From: Taras Tielkes <t.r.tiekes@zap.a2000.nl>
Date: Fri, 9 Jun 2000 20:35:03 +0200
Message-ID: <002701bfd241$6d692de0$0200a8c0@a2000.nl>
To: <www-forms@w3.org>

----- Original Message -----
From: "Rob McDougall" <RMcDouga@JetForm.com>
To: <www-forms@w3.org>
Sent: Friday, June 09, 2000 8:00 PM
Subject: RE: XForms not enough


> Thirdly, you seem to wish to write fully featured applications utilizing
> just a browser in the near future.  While that's a laudable goal, one has
to
> walk before one can run.  The technologies you cite (XSchema and XUL) are
> intended for a development audience.  That's not the majority of web
> authors.  The majority of web authors are HTML people.  XForms is aimed
> squarely at this majority.  The HTML authors don't have that ability to do
> rich forms without XForms.  The development audience always has
JavaScript,
> as painful as it sometimes is.  Their need (in my opinion) is not as
great.

Rob, I agree with your "walk before you run" argument. I also agree with
HTML, and not XUL/XSchema/xxx being the lingua franca of the typical web
author.

There is one thing that I am missing very much on the web, today.
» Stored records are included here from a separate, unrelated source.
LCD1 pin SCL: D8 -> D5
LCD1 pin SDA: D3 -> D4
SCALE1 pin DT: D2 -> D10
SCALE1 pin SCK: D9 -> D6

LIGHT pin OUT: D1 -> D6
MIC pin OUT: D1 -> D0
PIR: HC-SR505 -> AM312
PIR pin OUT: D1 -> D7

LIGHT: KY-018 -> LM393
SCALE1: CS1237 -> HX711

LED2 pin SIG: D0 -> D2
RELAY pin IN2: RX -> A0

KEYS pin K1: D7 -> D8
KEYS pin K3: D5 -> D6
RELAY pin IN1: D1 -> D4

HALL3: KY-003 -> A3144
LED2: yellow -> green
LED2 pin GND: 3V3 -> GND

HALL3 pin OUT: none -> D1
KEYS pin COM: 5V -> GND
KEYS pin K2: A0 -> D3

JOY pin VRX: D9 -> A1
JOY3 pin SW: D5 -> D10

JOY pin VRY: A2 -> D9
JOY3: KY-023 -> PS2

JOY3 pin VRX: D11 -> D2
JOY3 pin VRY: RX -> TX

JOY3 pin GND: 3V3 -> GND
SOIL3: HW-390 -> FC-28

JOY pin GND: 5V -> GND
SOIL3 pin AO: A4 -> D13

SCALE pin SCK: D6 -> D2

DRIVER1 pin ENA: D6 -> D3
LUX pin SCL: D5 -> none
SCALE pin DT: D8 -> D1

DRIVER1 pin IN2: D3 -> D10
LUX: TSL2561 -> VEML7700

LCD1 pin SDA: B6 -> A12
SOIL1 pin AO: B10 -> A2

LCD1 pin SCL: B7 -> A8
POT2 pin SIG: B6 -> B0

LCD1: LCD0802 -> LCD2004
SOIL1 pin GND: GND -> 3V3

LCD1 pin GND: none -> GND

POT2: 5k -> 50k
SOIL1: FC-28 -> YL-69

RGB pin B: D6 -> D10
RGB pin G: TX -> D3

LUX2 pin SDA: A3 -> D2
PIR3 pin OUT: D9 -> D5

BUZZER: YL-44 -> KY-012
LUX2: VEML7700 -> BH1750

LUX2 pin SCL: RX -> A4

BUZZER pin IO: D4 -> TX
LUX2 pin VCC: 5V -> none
It's also
a thing that will satisfy some of Joe's needs. It also has a connection with
what the X-Forms group is working on.

What am I talking about? HTML components. Custom tags.
What (IMHO) would fit very well in today's web architecture is a way to
build new HTML tags out of existing tags. Attach behaviour using ECMAScript.
Style them using CSS. In other words, re-using all the common things of
to-day.

Both Microsoft and Netscape have proposed HTML component systems (Behaviours
c.q. XBL) to the W3C. If any of the members of this list know of any W3C
activity in this area, please point me to the right place.(if there is one)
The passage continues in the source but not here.